2015-B-Mc 7, 1-13- mardi 5e semaine ordinaire- et si les autres existaient
Année B : Mardi 5e semaine ordinaire (litbo05m.15)
Marc 7, 1-13 : et si les autres existaient
Vous annulez la parole de Dieu par la tradition que vous transmettez. Et vous faites beaucoup de choses du même genre. Jésus n'est pas contre la religion de son temps. On le voit régulièrement dans des synagogues. Il ne se présente pas comme un adversaire, un ennemi de la religion, mais ses vives réactions soulèvent tout un recentrement.
Jésus est vivement agacé par la suffisance de se penser meilleur que les autres. Il ne supporte pas des comportements hypocrites et fustige les fanatiques de la tradition, ceux qui placent sur les épaules des êtres humains des fardeaux insupportables, ceux qui n’ont que des certitudes et jamais de doutes.
Aucunement question pour Jésus de prôner l'irrespect de la loi, mais bien l'irrespect de la loi de Dieu. Le lévite qui passe outre à l'homme tombé le long de la route (cf. Lc 10, 25-37) ne fait que respecter la loi, mais ne l'accomplit pas. Vous laissez de côté le commandement de Dieu pour vous attacher à la tradition des hommes plus importante que celle de Dieu.
En ne donnant pas la première place aux observances du Temple et aux préceptes de la Loi, Jésus déstabilise le monde religieux de son temps. En affirmant que les prostituées et les pécheurs seraient aux premières loges dans son royaume, qu'ils devanceront les plus zélés observateurs de la loi et que même les païens seront admis à sa table, Jésus, dit le Père Moingt, désacralise le rite et spiritualise la vie.
C'est faux de conclure, à la suite de l’évangile de ce matin, que Jésus est un mauvais juif. Qu'il cherche à remplacer des rites par d'autres. Une religion par une autre. Aux rigueurs d'une pratique toute extérieure de la loi, Jésus préfère les exigences d'une vie créature nouvelle (2 Co 5, 27) : réparer les torts envers les autres, pardonner à ses ennemis, aider son prochain, secourir ceux qui souffrent, se faire le serviteur des plus petits. Ces nouveaux comportements ne sont pas moins faciles que l'observance de la loi. Ils sont les signes de l'arrivée du Royaume de Dieu.
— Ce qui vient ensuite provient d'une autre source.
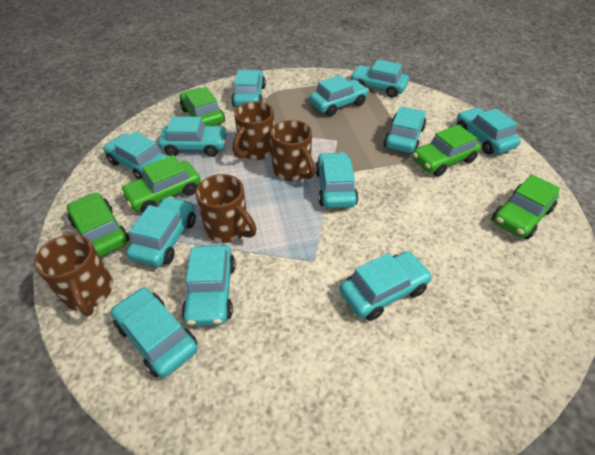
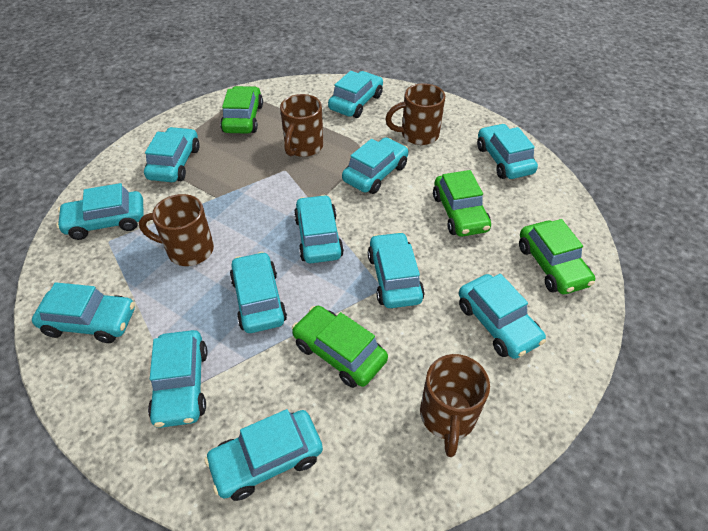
green car: 5 -> 4

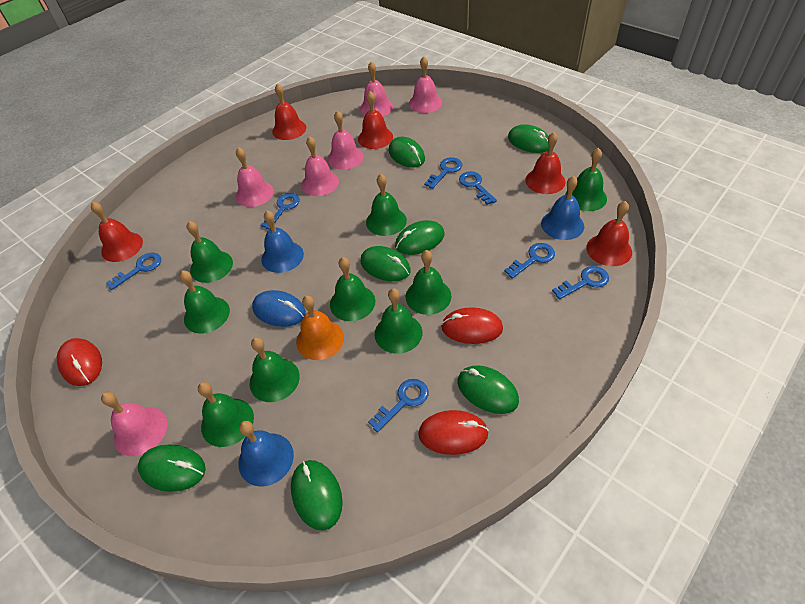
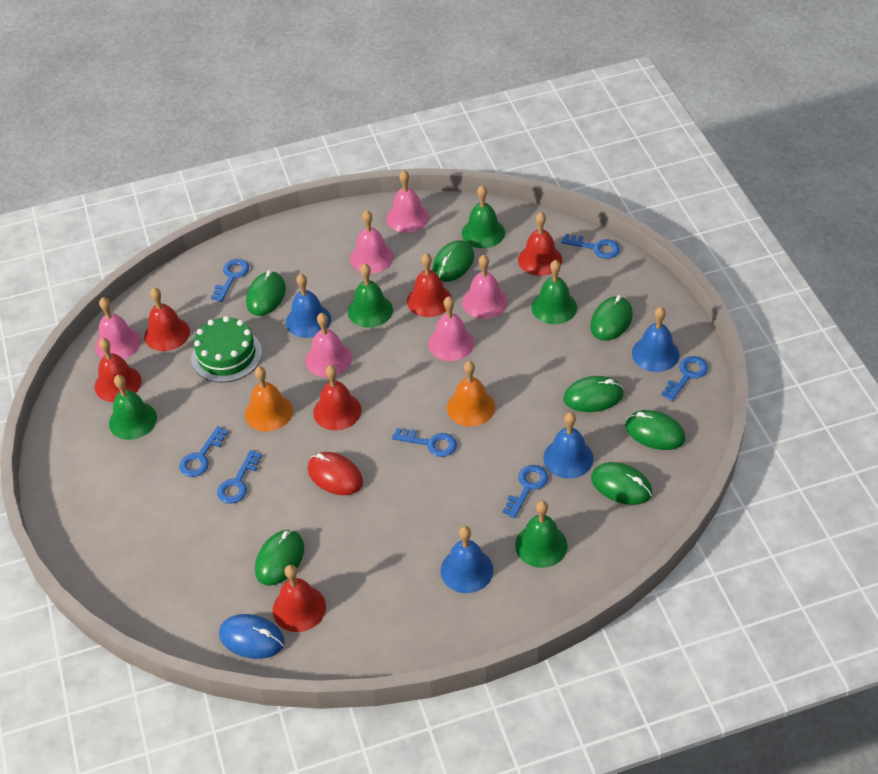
blue bell: 3 -> 4
green bell: 9 -> 5
green cake: 0 -> 1
orange bell: 1 -> 2
red bell: 5 -> 6
red mouse: 3 -> 1

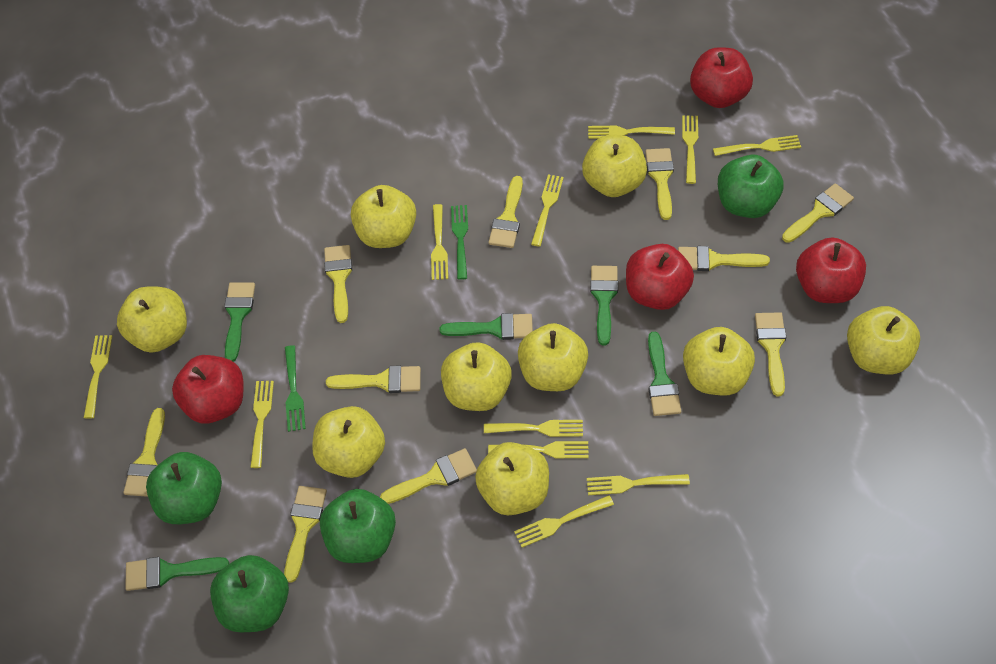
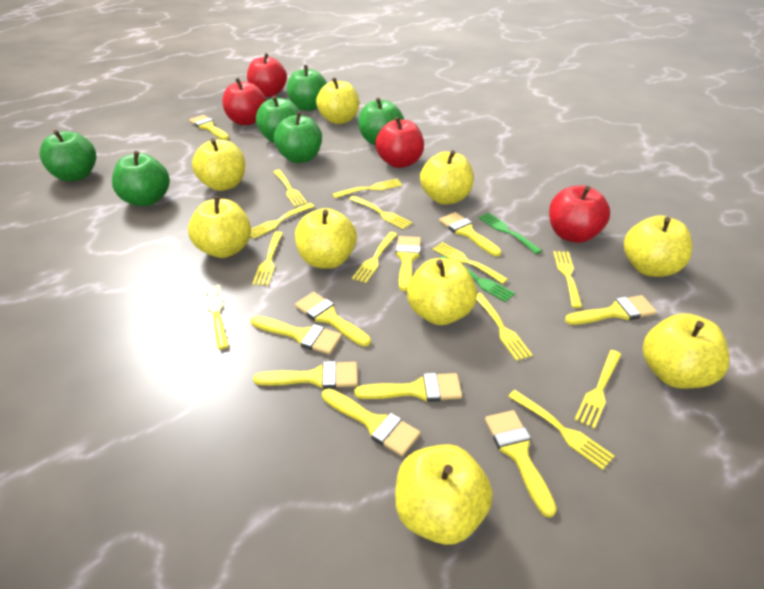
green apple: 4 -> 6
green brush: 5 -> 0
yellow fork: 11 -> 12

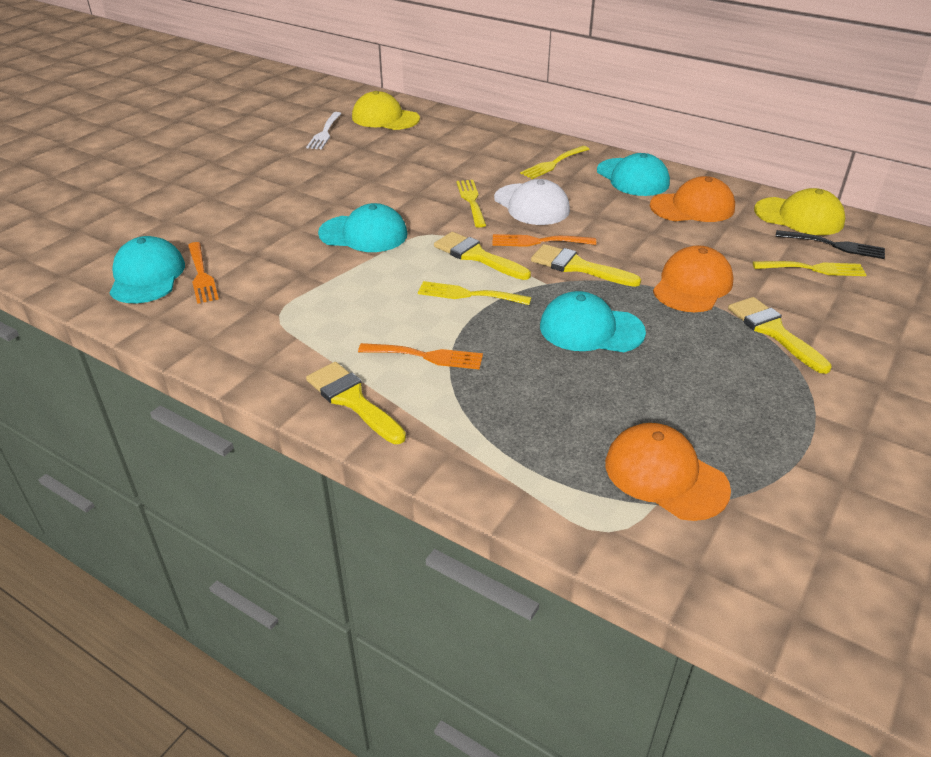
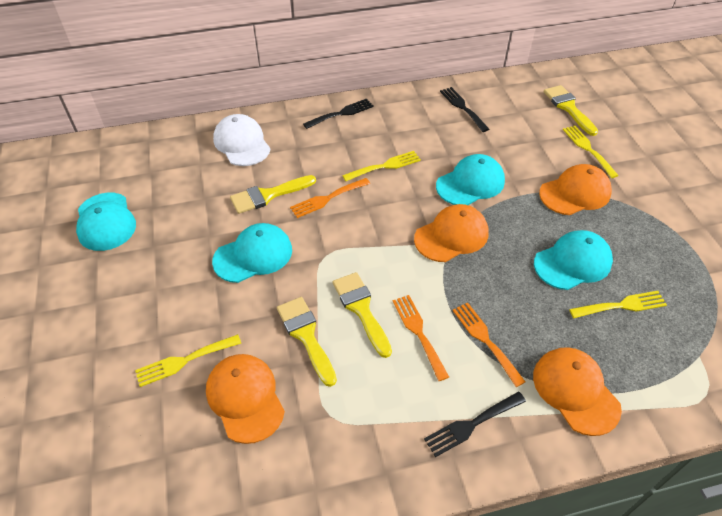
black fork: 1 -> 3
orange cap: 3 -> 4
white fork: 1 -> 0
yellow cap: 2 -> 0

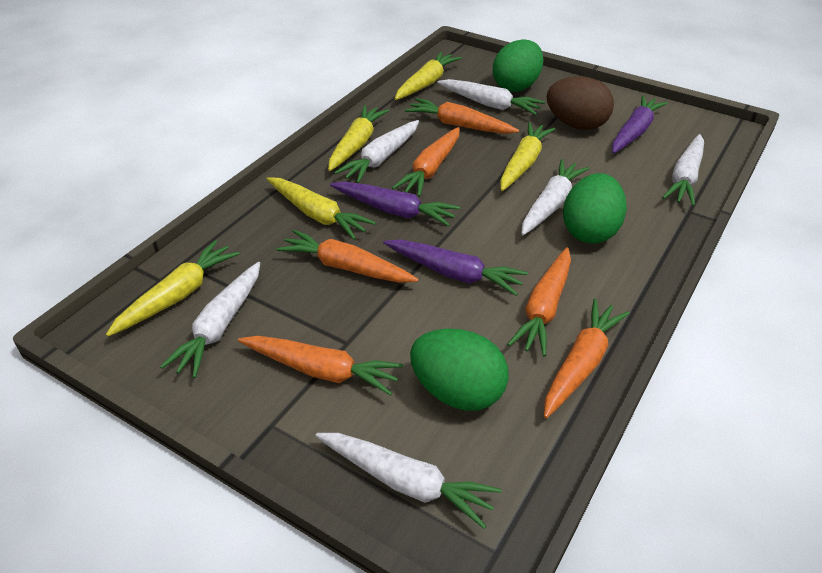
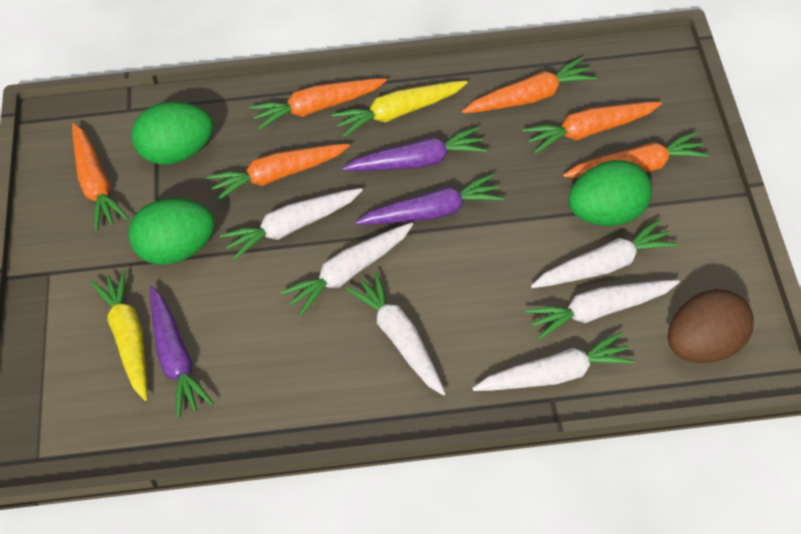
yellow carrot: 5 -> 2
À quoi peut bien servir une pratique de la loi, si fidèle soit-elle, si elle nous éloigne ou contribue à l'effacement de la compassion et du pardon ? Si elle conduit à l'exclusion des autres ? On peut suivre, disait le pape François en janvier dernier dans une homélie, mille cours de catéchèses, mille cours de spiritualité, mille cours de yoga, zen et toutes ces choses mais cela ne pourra jamais ouvrir un cœur fermé. C'est du dedans du cœur que sortent les pensées mauvaises (Mc 7, 21).
Ce matin, entendons cette parole-appel terrible de Jésus: vous annulez la parole de Dieu quand, pour citer le prophète Isaïe, nous honorons des lèvres et que notre cœur est loin de Dieu. Nous annulons la parole de Dieu quand nous vivons plongés dans notre téléphone, notre Ipad, notre tablette plutôt que d'entrer en relation avec nos voisins, nos proches. Quand nous vivons renfermés comme des huitres et que nous nous fermons hermétiquement aux besoins des autres.
Dans son message du prochain carême, le pape François invite l'humanité à sortir de l'indifférence aux autres. C'est exactement le reproche de Jésus dans l'évangile aujourd'hui. La personne humaine n’est pas faite pour vivre seule mais elle est faite pour vivre avec d’autres. Pour s'engager envers les moins nantis. Il s'agit d'un recentrement vers les autres alors que la pratique de la loi pourfendue par Jésus, favorise l'auto-admiration de soi.
Et nous sommes ici, formant Église, pour mieux devenir des iles de miséricorde au milieu de la mer de l'indifférence, pour ceux qui sont proches comme pour ceux qui sont au loin. AMEN.